"Announced by all the trumpets of the sky,
Arrives the snow, and, driving o'er the fields,
Seems nowhere to alight: the whited air
Hides hills and woods, the river and the heaven."--Emerson.
All through that long, wild night David searched and shouted, to find
only snow and silence.
Through the darkness and the falling flakes he could not see more than
a foot ahead, and when he would stumble over a stone or the fallen
trunk of a tree, he would stoop down and search through the drifts with
his bare hands, thinking perhaps that she might have fallen, and not
finding her, he would again take up his fruitless search, while cold
fear gnawed at his heart.
At home in the warm farm house, sat the Squire who had done his duty.
The consciousness of having done it, however, did not fill him with
that cheerful glow of righteousness that is the reward of a good
conscience--on the contrary, he felt small. It might have been
imagination, but he felt, somehow, as if his wife and Kate were
shunning him. Once he had tried to take his wife's hand as she stood
with her face pressed to the window trying to see if she could make out
the dim outline of David returning with Anna, but she withdrew her hand
impatiently as she had never done in the thirty years of their married
life. Amasy's hardness was a thing no longer to be condoned.
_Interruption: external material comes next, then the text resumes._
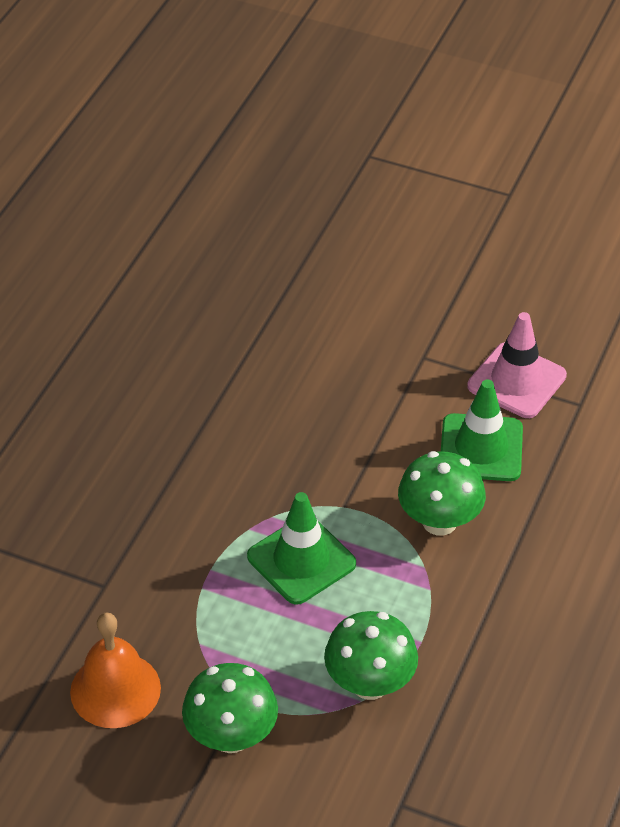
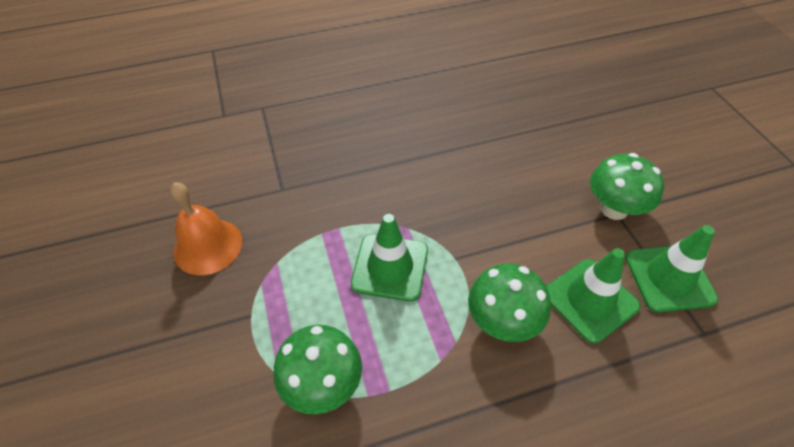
camera: 50 degrees right, 5 degrees up
(231, 736) = (214, 332): green mushroom -> green mushroom (614, 209)
(516, 381) = (669, 278): pink traffic cone -> green traffic cone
Furthermore, when the clock had struck eleven and then twelve, and yet
no sign of David or Anna, the Squire had reached for his fur cap and
announced his intention of "going to look for 'em." But like the
proverbial worm, the wife of his bosom had turned, and with all the
determination of a white rabbit she announced: "If I was you, Amasy, I'd stay to hum; seems as if you had made almost
enough trouble for one day." With the old habit of authority, strong
as ever, he looked at the worm, but there was a light in its eyes that
warned him as a danger signal.
They were alone together, the Squire and his wife, and each was alone
in sorrow, the yoke of severity she had bowed beneath for thirty years
uncomplainingly galled to-night. It had sent her boy out into the
storm--perhaps to his death. There was little love in her heart for
Amasy.
He tried to think that he had only done his duty, that David and Anna
would come back, and that, in the meantime, Louisa was less a comfort
to him, in his trouble, than she had ever been before. It was, of
course, his trouble; it never occurred to him that Louisa's heart might
have been breaking on its own account.